Olá.
Na
última postagem, eu falei a respeito do dramaturgo gaúcho José Joaquim de
Campos Leão – ou melhor, Jozé Joaqim de Qampos Leão Qorpo-Santo (1829 – 1883),
que só foi reconhecido como dramaturgo, de fato, após sua morte. Para falar a
respeito do criador do Teatro do Absurdo brasileiro, tomei por base um trabalho
de compilação publicado em 1969, feita pelo crítico Guilhermino César.
Pois,
por acaso, encontrei o segundo grande trabalho de análise da obra de
Qorpo-Santo – publicado ainda no calor da hora, ou melhor, de quando a obra de
Qorpo-Santo foi redescoberta, nos anos 1960 – 1970, encenada pela primeira vez,
amplamente estudada.
Este,
certamente, é o mais completo estudo da obra do “dramaturgo”, “poeta”,
“enciclopedista”. Com vocês, OS HOMENS PRECÁRIOS, de Flávio Aguiar.
OS
HOMENS PRECÁRIOS – INOVAÇÃO E CONVENÇÃO NA DRAMATURGIA DE QORPO-SANTO apareceu,
pela primeira vez, como uma Tese de Mestrado em Teoria Literária, defendida
pelo autor, Flávio Wolf de Aguiar (nascido em Porto Alegre, RS, em 1947), na
Faculdade de Filosofia, Letras e Ciências Humanas da Universidade de São Paulo
(USP), em 1974. No ano seguinte, 1975, o trabalho foi publicado na forma de
livro, pela extinta editora A Nação, de Porto Alegre, em co-edição com o
Instituto Estadual do Livro.

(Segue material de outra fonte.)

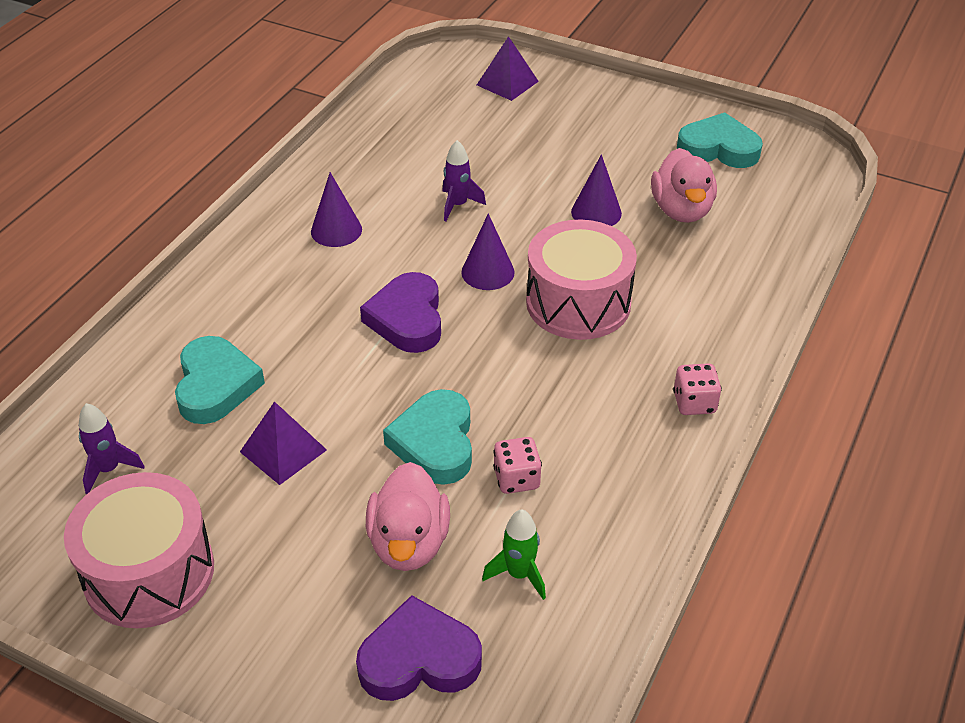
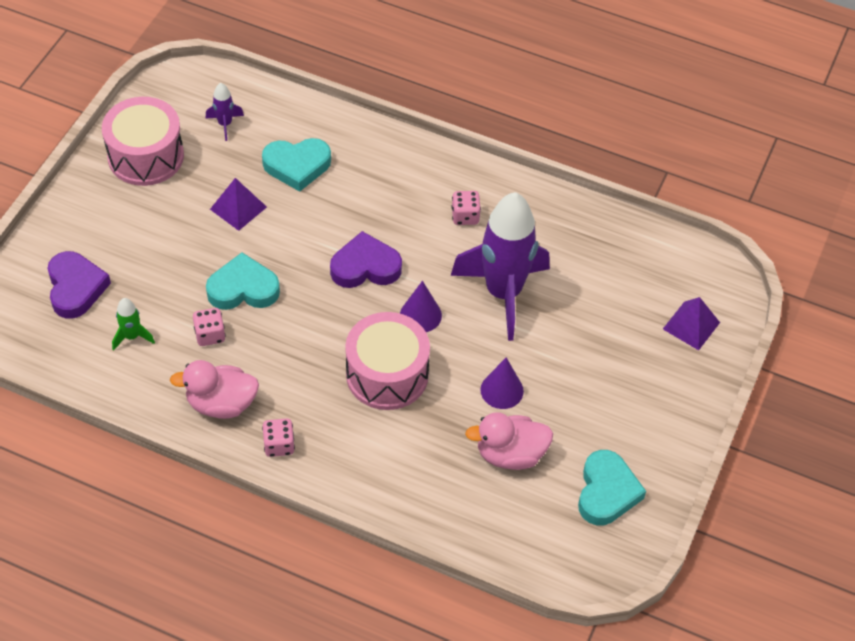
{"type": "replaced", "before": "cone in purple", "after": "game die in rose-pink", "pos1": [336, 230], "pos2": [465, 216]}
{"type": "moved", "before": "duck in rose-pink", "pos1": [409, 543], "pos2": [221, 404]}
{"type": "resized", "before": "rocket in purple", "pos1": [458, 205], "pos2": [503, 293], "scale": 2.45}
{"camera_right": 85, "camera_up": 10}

Hoje, o livro se encontra esgotado, não tendo
ganhado nova edição por nenhuma outra editora – hoje o livro só pode ser
encontrado em alguma “poeirenta” biblioteca, ou em algum sebo.
O
que é uma pena, porque o livro não é apenas a mais completa dissecção, em sua
época, das peças de Qorpo-Santo; também é um modelo de análise literária –
claro, apesar de sua linguagem técnica, de crítica literária, e de trechos
pouco compreensíveis a quem não possui vivência acadêmica, como é o caso de 70%
de meus 17 leitores. Estarei certo ou errado com esses números?
SOBRE O AUTOR
Bom:
Flávio Aguiar ainda se encontra em atividade, como professor, jornalista, escritor
e tradutor. Atualmente, mora em Berlim, na Alemanha, onde é correspondente de
publicações brasileiras, impressas ou na internet. O porto-alegrense é graduado
em Letras (1970) pela USP, detendo ainda os títulos de Mestre (1974) e Doutor
(1979) pela mesma faculdade. Sua tese de doutorado, A Comédia Nacional no Teatro de José de Alencar, também foi
publicada em livro, pela editora Ática, em 1984, e por ela ganhou o primeiro
dos quatro prêmios Jabuti, da Câmara Brasileira do Livro, que recebeu até hoje.
Em
1982, Aguiar cumpriu programa de Pós-Doutorado na Universidade de Montreal, no
Canadá. Foi professor convidado e conferencista em universidades do Brasil,
Uruguai, Argentina, Canadá, Alemanha, Costa do Marfim e Cuba. Foi professor de
Literatura Brasileira da USP entre 1973 e 2006, tendo orientado mais de
quarenta teses e dissertações de Mestrado e Doutorado – atualmente, é professor
assistente doutor aposentado pela mesma universidade. Foi editor de cultura do
jornal Movimento durante o período do
Regime Militar.
Casou
duas vezes. Do primeiro casamento, com Iole de Freitas Druck, teve três filhas,
duas netas e dois netos. Sua atual cônjuge é a professora Zinka Ziebell, da
Universidade Livre de Berlim.
Flávio
Aguiar tem mais de trinta livros publicados, como autor, co-autor e
organizador, entre livros de crítica literária, ficção e poesia. Também foi
colaborador em diversas antologias de literatura. Um de seus primeiros livros
foi Sol, poemas. Além de OS HOMENS
PRECÁRIOS e de A Comédia Nacional no
Teatro José de Alencar, se destacam, na obra do autor: A Palavra no Purgatório: Literatura e Cultura nos Anos 70 (Boitempo,
1998); Anita (Boitempo, 1999,
romance, vencedor do Prêmio Jabuti em 2000); Antônio Cândido: Pensamento e Militância (Humanitas / Fundação
Perseu Abramo, 1999); Colar de Vidro e
Outros Poemas (Corag / IEL, 2002, finalista do Prêmio Açorianos as
Secretaria Municipal de Cultura de Porto Alegre); e A Bíblia Segundo Beliel: Da Criação ao Fim do Mundo – Como Tudo de Fato
Aconteceu e Vai Acontecer (Boitempo, 2012). Como organizador, foi
responsável, entre outros trabalhos, pela compilação das peças de Nelson
Rodrigues para a Editora Nova Fronteira, lançada em 2004.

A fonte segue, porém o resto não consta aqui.